Absolutely. Before the AI era, these attacks were minimal and easier to manage. However, post-AI, fraud volumes have increased exponentially. Industry studies suggest a 700 per cent rise in such scams over the last 12–18 months, and that figure only reflects reported cases.

The reality is that fraud has grown thousands of times compared to earlier periods. AI has made sophisticated fraud accessible even to non-technical attackers.

This has forced us to build far more advanced systems, and while AI has amplified threats, it has also enabled us to detect and manage them at scale.

How are partnerships evolving to counter AI-driven cybercrime?

There is no single solution that can solve this problem.

Insurers, enterprises, and technology providers must all collaborate. Earlier, organisations worked in silos. Today, shared threat intelligence and collaborative defence models are essential.

We follow a federated defence approach, where learnings and patterns are shared without exposing sensitive or proprietary data. This collective intelligence helps all participants strengthen their defences while respecting privacy and competitive boundaries.

Cyber insurance is increasingly viewed as a safeguard. How is demand evolving?

Cyber insurance is not the last line of defence; it is a strategic risk management tool.

Demand has increased dramatically, both for individuals and enterprises. Insurers are now offering richer products with add-ons designed specifically for modern AI-driven risks.

The cost of cyber insurance for individuals or families is often lower than everyday expenses, yet the protection it offers is immense. Recovery costs from a cyber incident are far higher than the cost of coverage.

I strongly recommend cyber insurance for individuals, families, and businesses alike.

How are you modernising your technology foundation to support resilience and scale?

Security must be built in from the first layer, not added at the end.

We follow a bottom-up approach, embedding security into APIs, cloud platforms, microservices, and automation workflows. Zero-trust access controls, encryption, masking, and privilege-based access are foundational.

Every system assumes no implicit trust. Access is always explicit and verified. This philosophy applies across our APIs, cloud infrastructure, and microservices architecture.

Looking ahead, which future technologies will define the next wave?

The next leap will come from the convergence of cloud computing, quantum computing, and agentic AI.

When quantum and cloud combine with AI, technology velocity will increase dramatically, and so will risk. Organisations must be prepared for this velocity-risk paradox.

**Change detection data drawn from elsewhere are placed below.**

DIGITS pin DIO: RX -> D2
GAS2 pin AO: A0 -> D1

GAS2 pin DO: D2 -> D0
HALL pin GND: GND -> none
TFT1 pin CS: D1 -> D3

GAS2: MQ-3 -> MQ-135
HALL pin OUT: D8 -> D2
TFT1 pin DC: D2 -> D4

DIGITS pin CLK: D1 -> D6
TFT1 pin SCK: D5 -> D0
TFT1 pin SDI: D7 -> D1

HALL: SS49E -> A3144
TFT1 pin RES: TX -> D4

GenAI and agentic AI will transform product development and solution design over the next four to five years, but they must be implemented responsibly.

How do you balance strong security with a frictionless user experience?

We rely on adaptive controls and what I call invisible security.

Security checks trigger only when risk crosses defined thresholds. For most users, security operates silently in the background, preserving a smooth onboarding and transaction experience.

Security must never become a business blocker. The goal is to grow the business while continuously reducing risk.

What lessons stand out from your experience handling real-world incidents?

Even knowledgeable individuals can panic during high-pressure incidents.

Authority-based social engineering can override rational judgement. That is why emotional intelligence and awareness are just as important as technical controls.

Security must be implemented at the foundational level, supported by education and behavioural understanding. Building AI-resilient trust systems is critical.

As India moves into 2026 with DPDP Act enforcement, how are you preparing?

DPDP timelines may appear distant, but they are not.

We are already strengthening data handling, consent management, centralisation, and access controls. Precision in data security is non-negotiable.

From both regulatory and technology standpoints, our focus is on ensuring compliance while maintaining business agility.

Our top priorities are zero-trust adoption, identity-centric fraud detection, and building security as the first line of defence and not the last.

Risk will continue to evolve, but with the right architecture, intelligence, and collaboration, businesses can grow securely in an AI-first world.